Collecting balloon stamps and balloon mail is an exciting, interesting, and colorful area of topical specialization for both the beginner and the advanced collector, and is suitable for nearly every pocketbook. A good place to start a balloon stamp collection is with the many 1983 issues commemorating the Montgolfier brothers and the 200th anniversary of manned flight. Over 50 countries issued balloon stamps or souvenir sheets that year. Although the frequency of new balloon issues has since diminished, there is a more historically diverse selection of earlier worldwide issues, many dating from the thirties, which commemorate contemporary scientific or exploratory flights, or other notable ballooning events. They are a bit pricier than the more recent issues. Balloon aerogrammes, though fewer in number than either stamps or covers, are also collectible.
Balloon flown covers are very popular and are becoming more numerous each year. Some covers are prepared for transoceanic and other long distance balloon flights, usually in limited quantities. These are invariably offered at a premium in order to help defray the cost of the flight, but make great additions to any collection.
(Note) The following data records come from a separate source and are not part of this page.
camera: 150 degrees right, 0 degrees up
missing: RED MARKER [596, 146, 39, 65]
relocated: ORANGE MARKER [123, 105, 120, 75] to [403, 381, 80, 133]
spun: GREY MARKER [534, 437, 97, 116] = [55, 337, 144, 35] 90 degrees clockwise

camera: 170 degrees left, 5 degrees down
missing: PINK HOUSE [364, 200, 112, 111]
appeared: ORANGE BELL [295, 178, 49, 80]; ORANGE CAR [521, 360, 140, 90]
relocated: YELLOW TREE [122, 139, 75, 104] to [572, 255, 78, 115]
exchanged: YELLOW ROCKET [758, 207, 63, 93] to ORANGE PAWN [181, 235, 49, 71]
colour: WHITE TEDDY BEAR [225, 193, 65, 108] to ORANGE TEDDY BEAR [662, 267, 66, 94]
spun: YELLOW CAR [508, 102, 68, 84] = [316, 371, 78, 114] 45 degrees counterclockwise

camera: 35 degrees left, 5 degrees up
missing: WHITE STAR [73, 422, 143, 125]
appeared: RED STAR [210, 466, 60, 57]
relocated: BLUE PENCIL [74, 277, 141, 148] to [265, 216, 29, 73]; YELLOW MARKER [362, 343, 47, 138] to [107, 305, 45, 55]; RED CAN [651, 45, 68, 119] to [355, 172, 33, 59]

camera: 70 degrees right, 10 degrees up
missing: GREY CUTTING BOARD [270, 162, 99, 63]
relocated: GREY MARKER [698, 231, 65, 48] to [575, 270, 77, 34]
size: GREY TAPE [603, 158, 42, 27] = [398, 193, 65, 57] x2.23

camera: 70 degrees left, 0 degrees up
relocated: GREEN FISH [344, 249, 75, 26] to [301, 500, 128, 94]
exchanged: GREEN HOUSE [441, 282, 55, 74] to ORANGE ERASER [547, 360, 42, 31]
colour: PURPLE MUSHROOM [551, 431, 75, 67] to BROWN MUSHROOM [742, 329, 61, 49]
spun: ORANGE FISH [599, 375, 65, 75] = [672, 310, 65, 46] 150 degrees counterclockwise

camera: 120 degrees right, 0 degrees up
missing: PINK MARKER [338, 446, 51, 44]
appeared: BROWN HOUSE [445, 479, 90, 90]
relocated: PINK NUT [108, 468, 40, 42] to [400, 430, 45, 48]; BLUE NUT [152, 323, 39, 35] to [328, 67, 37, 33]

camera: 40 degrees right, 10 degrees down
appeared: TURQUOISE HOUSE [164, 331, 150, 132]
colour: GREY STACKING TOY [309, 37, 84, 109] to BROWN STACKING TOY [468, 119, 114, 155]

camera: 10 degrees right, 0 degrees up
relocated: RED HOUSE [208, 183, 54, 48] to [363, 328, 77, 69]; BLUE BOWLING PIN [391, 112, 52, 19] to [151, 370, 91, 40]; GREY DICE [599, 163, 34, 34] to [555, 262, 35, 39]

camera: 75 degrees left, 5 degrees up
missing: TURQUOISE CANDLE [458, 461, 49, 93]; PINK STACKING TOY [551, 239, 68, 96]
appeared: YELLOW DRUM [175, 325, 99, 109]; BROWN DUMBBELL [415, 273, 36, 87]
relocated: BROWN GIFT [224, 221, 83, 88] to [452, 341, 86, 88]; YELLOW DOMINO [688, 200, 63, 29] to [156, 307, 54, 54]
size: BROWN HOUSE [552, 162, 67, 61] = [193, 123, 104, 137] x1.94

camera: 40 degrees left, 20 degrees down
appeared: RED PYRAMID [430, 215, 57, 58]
Souvenir covers issued for a specific ballooning event, such as the annual U.S. National Hot Air Balloon Championships and the Kodak Albuquerque International Balloon Fiesta, are inexpensive, readily available, and come in endless varieties. Look for covers with a ballooning cachet, a special pictorial cancellation, a balloon stamp (the recent 19¢ U.S. definitive issue for example), the name of a participating balloon, and the pilot’s signature. All of these elements on one cover amount to a collecting “grand slam.”
Balloon “monte” materials comprise a specialized field within the ballooning topic. Ballon Montes are pieces of mail flown from Paris by gas balloon between September 1870 and February 1871 during the Franco Prussian War. The name, short for Par Ballon Monte or “by manned balloon,” reflects the notation required on each postal item flown. Balloon montes are relatively expensive and prices can vary according to specific balloon and markings, but having one of these letters, cards, or journals in your collection is like owning a piece of both ballooning and philatelic history.
Visit the concession areas at major ballooning events and ballooning museums to find flown mail. You can visit stamp dealers and read the stamp papers for articles and ads. Or chase a balloon and ask the pilot! To build a collection of balloon stamps, use a world-wide stamp catalogue. For balloon mail a variety of catalogues are used, including the out-of-print Balloon Posts World Catalog 1783-1968 by Boesman and the AAMS publication Balloon Posts of the Siege of Paris 1870-1871 by Chantrier.
One of several balloon stamps issued in the United States.